朝日差す刈田に株の影長く

素人考えになりますが、稲刈がコンバインになって切株の高さが増したように感じます。それに高さがまちまちです。一つには機械の特性と、もう一つは藁を必要とすることが無くなったからだろうと思います。全てが手作業で、藁を必要とした時代には、出来るだけ長く揃った状態で刈る必要があったのでしょう。その後の田を起していくにしても、株の高さが作業効率に大きく影響しただろうと考えられます。今は、ほとんど稲刈と同時に藁は裁断され、そして火をつけて焼かれるか、トラクターで株ごと一挙に返されるかです、、、。上り始めたばかりの朝日がその高い株の影を長く映しています。田の表面を霧が這うように流れて行きます。
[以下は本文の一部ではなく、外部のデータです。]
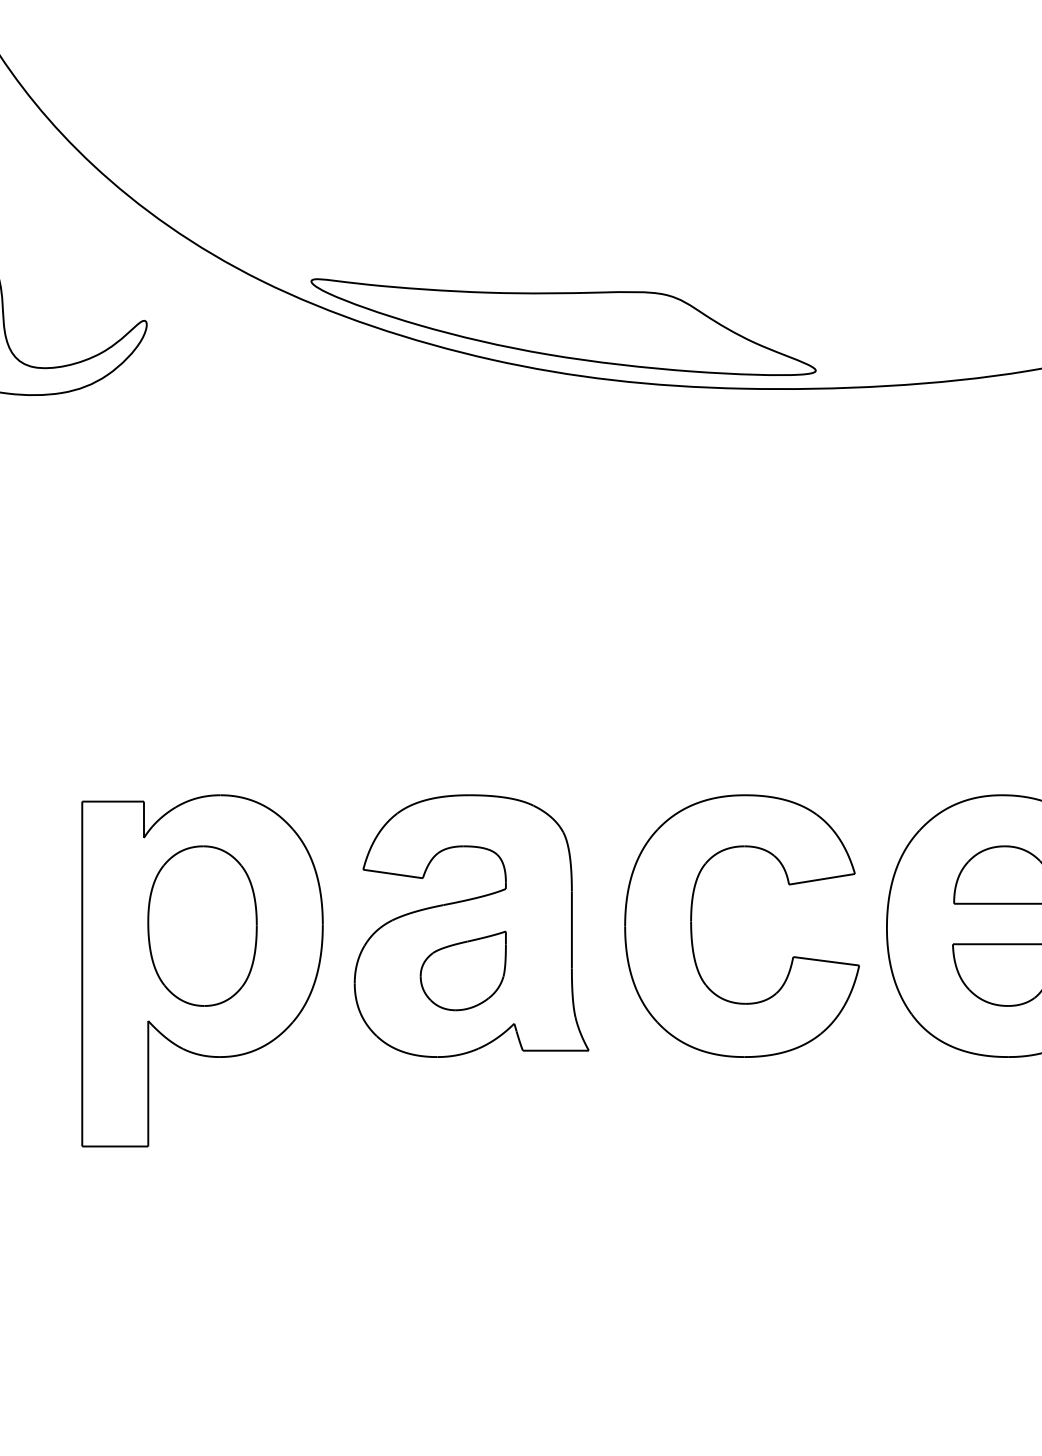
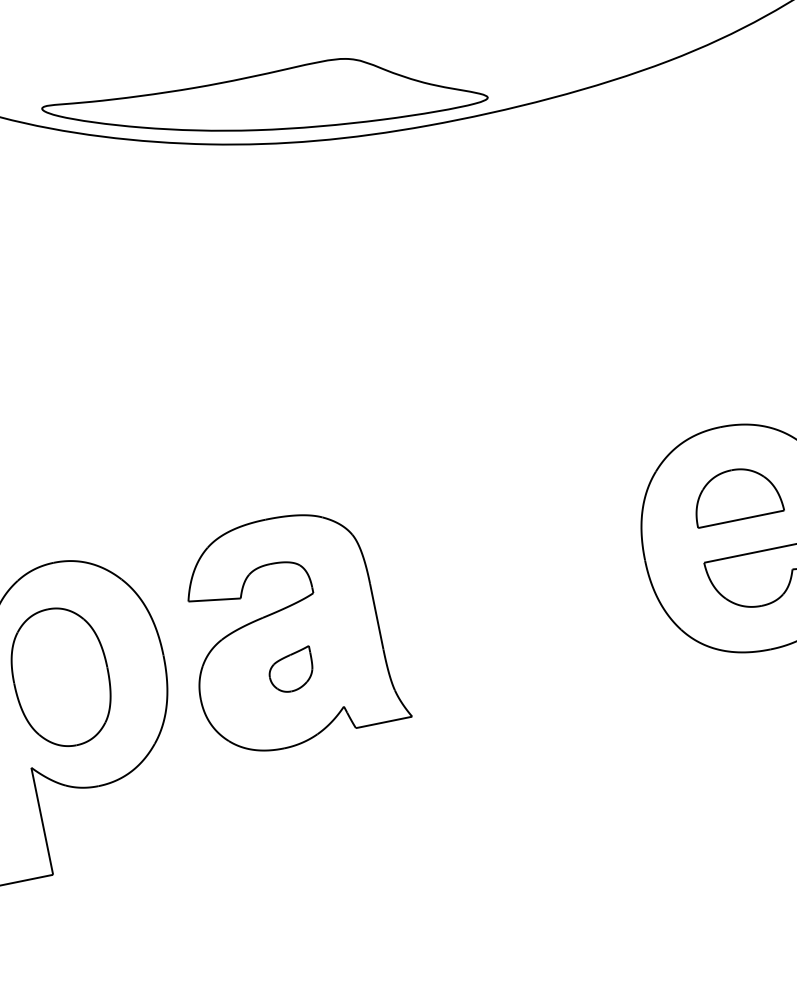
part: (692, 926) -> (479, 592), removed
part: (462, 970) -> (290, 670), size x0.6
県北の朝はすっかり冷え込むようになりました、、、。(2014年秋詠)

刈田行く足の短き日本猫

昔は猫だって足が短かった。それは仕方ないだろう、昔の猫はご飯に味噌汁、運がよければ煮干ぐらいの餌で生活していたのだから。今は野良猫だってキャットフードや缶詰と言った良い物を貰って食べている。魚は食べないとか、煮干の頭だけ残す野良猫なんてのも居るようだ。おまけに外来種との混血が進んだからだろう、足も長くなった。シャムネコ風、アメリカンショートヘア風なんて野良猫が闊歩している。刈田の株の間を短い足を精一杯上げて、一歩ずつ越えてくる三毛猫なんて、滅多に見られるものではない、、、。(2014年秋詠)

まつすぐに刈田横切り猫帰る

そろそろ稲刈が始まりました。見通しが良くなった田圃を縦断して、真っ直ぐに帰ってくる朝帰りの猫を見たときの句です。猫は本来夜行性の動物ですから、人間ならさしずめ夕方の帰宅と言ったところでしょう。一歩一歩新しい稲の切株を越えて来るゆったりした足取りには、満足の中にも多少の疲れが見えるのでした、、、。(2002年秋詠)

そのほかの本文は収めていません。